The diaphragm is used as one of key components of the lithium ion battery, and has the functions of separating a positive electrode from a negative electrode, absorbing and storing electrolyte so as to realize free transmission of lithium ions and isolating electron current. Therefore, a high-performance and high-temperature-resistant separator plays an important role in the safety problem of thermal runaway of a lithium ion battery caused by an internal short circuit.
The polyolefin microporous diaphragm such as commercial PP, PE and the like is widely applied to commercial lithium ion batteries by virtue of excellent chemical stability and mechanical properties, but the diaphragm has low ionic conductivity, so that the battery impedance is increased, and when the charge-discharge rate is increased, the phenomenon that the discharge specific capacity is rapidly reduced is shown, so that the diaphragm cannot meet the high-performance requirement of the lithium ion battery in the field of electric automobiles.
Disclosure of Invention
In view of the above, the invention aims to provide a polyacrylonitrile/polyethylene oxide composite fiber membrane, a preparation method and an application thereof.

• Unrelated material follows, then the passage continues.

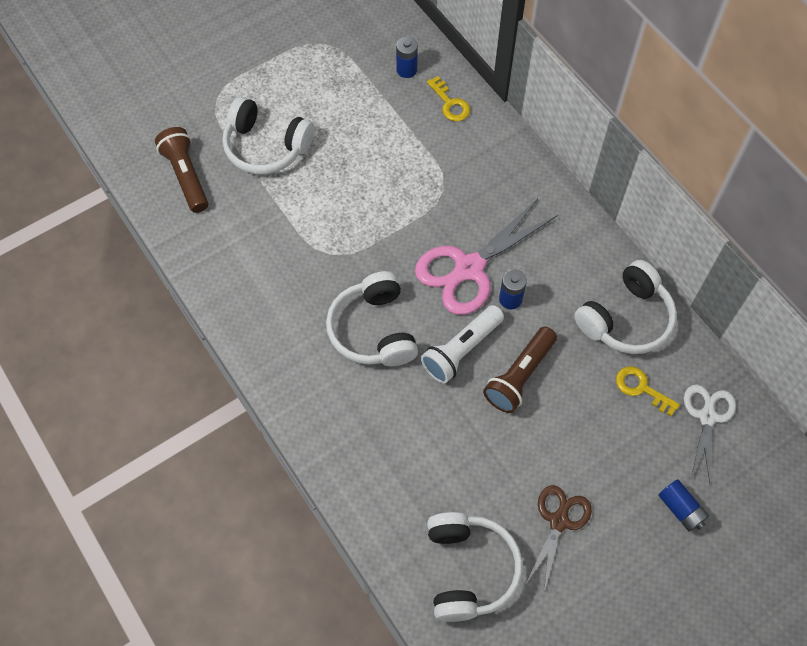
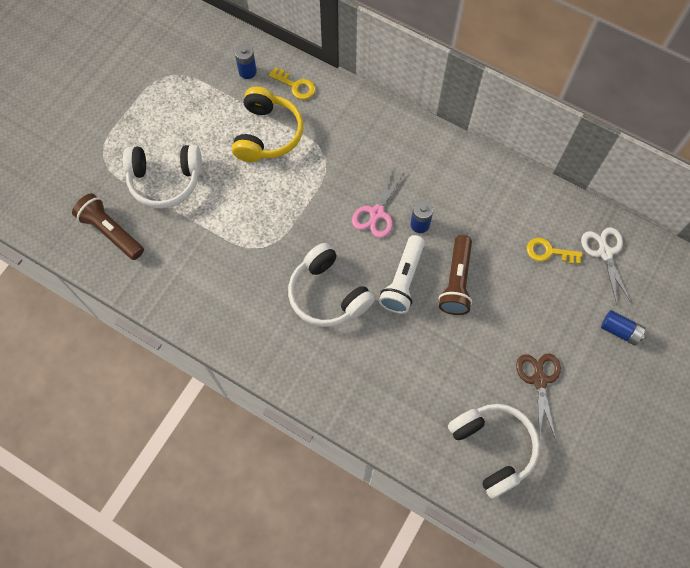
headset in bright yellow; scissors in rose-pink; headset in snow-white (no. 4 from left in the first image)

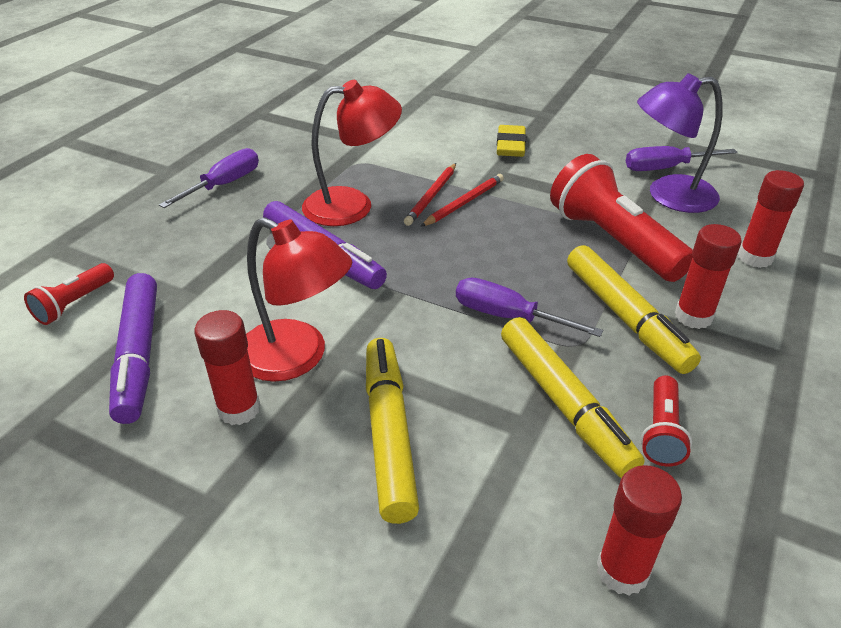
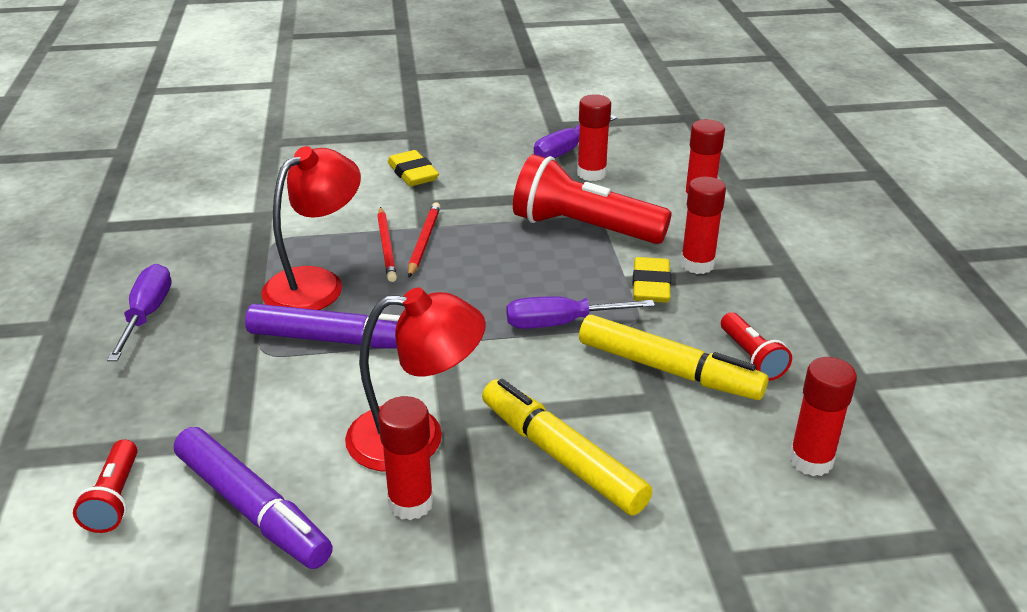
glue stick in red (no. 2 from left); gum eraser in bright yellow (no. 2 from left)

In order to achieve the above object, the present invention provides the following technical solutions:
the invention provides a preparation method of a polyacrylonitrile/polyethylene oxide composite fiber membrane, which comprises the following steps:
providing a polyacrylonitrile fiber membrane;
soaking the polyacrylonitrile fiber membrane in a polyethylene oxide aqueous solution to obtain a polyacrylonitrile/polyethylene oxide composite fiber membrane wet membrane;
and drying the wet polyacrylonitrile/polyethylene oxide composite fiber membrane to obtain the polyacrylonitrile/polyethylene oxide composite fiber membrane.
Preferably, the soaking time is 25-45 min.
Preferably, the mass concentration of the polyethylene oxide aqueous solution is 0.5 to 6wt%.
Preferably, the polyacrylonitrile fiber membrane is prepared by a method comprising the following steps:
mixing polyacrylonitrile and an organic solvent to obtain a polyacrylonitrile solution;
performing electrostatic spinning on the polyacrylonitrile solution to obtain a polyacrylonitrile fiber membrane wet membrane;
and sequentially drying and rolling the wet polyacrylonitrile fiber membrane to obtain the polyacrylonitrile fiber membrane.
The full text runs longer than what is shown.